Yes, Sri Lanka does have the potential to serve as an energy hub to serve the needs of both the South Asian region and the country’s. For this purpose, the availability of Trincomalee harbour, a gift of nature given to Sri Lanka, needs to be exploited. A moderate size natural gas terminal built at Trincomalee could serve this purpose.

Natural gas – the preferred source of energy

As a primary source of energy, countries world over are shifting to natural gas because of its many environmental benefits compared to those of coal. Natural gas (NG) does not emit any fly ash containing fine particulates, or any bottom ash containing hazardous substances, or any sulphur dioxide like other fossil fuels. For example, a 300 MW coal power plant generates daily about 250 tonnes of fly ash and about 60 tonnes of bottom ash. Though filters remove about 98-99% of the particulates from fly ash, the balance 2.5-5 tonnes are released into the atmosphere. However, with time, this amount could even increase. These very fine particulates cause much damage to the vegetation and health of the people living in the area where these ash settle down. Coal dust released during unloading is another hazard. With a NG fired power plant, there is absolutely no emission of any particulates or any SO2 emissions. Also, the amount of NOx emitted is also very much less.

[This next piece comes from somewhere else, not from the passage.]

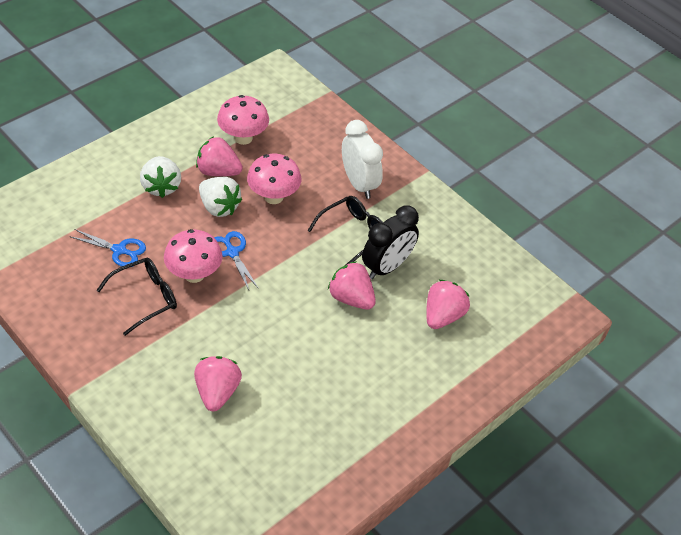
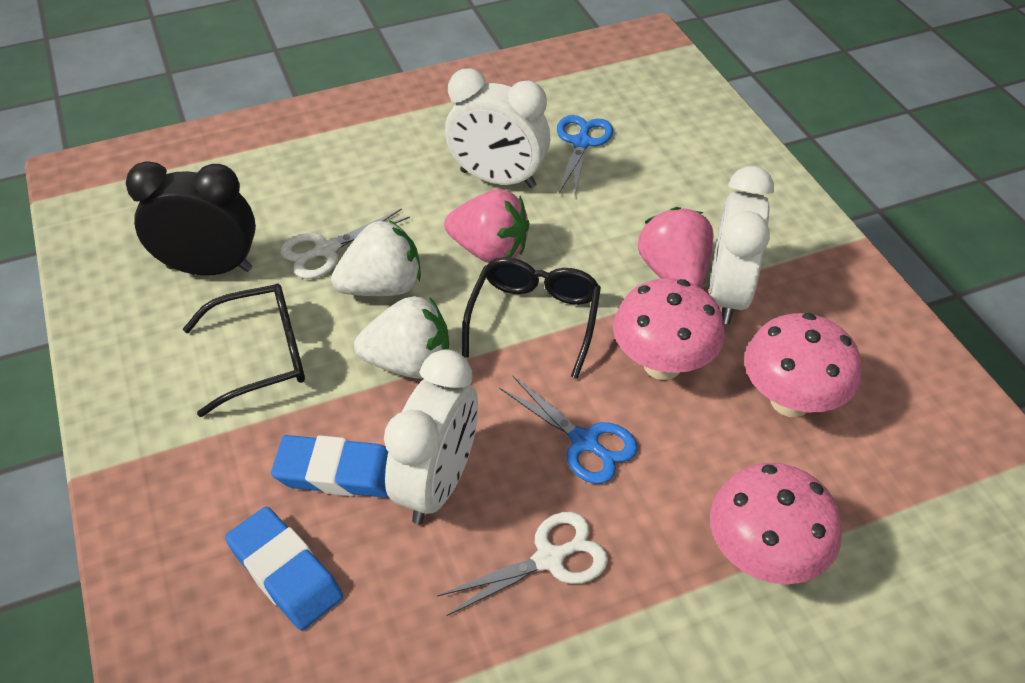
blue eraser: 0 -> 2
pink strawberry: 4 -> 2
white clock: 1 -> 3
white scissors: 0 -> 2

The NG power plants have both local and global benefits. While the hazardous pollutants emitted and coal dust spread by a coal power plant are totally absent in NG power plants, the amount of CO2 emitted which cause global warming is also much less in NG plants, being only about 40% of what a coal power plant of similar capacity emits. Hence, many countries are shifting to NG as a source of clean energy and also to reduce carbon dioxide emissions and comply with the requirements of UN Framework Convention on Climate Change (UNFCCC).

Benefits to Sri Lanka in using natural gas

According to Ministry of Power and Energy website, the Ministry has decided to build a 1000 MW coal power plant at Sampur near Trincomalee as a joint venture with India. The website further says that it plans to build a second 1000 MW coal power plant at Muttur. If natural gas becomes available at Trincomalee, it will not be necessary to build coal power plants which would cause heavy pollution to water, land and air. Instead, natural gas-fired two combined cycle gas turbine (CCGT) power plants of same capacity could be built there at much less cost and in less time. It will totally eliminate pollution associated with coal power plants. Three CCGT plants are already in operation at Kelanitissa and Kerawalapitiya and they are known for their high efficiency.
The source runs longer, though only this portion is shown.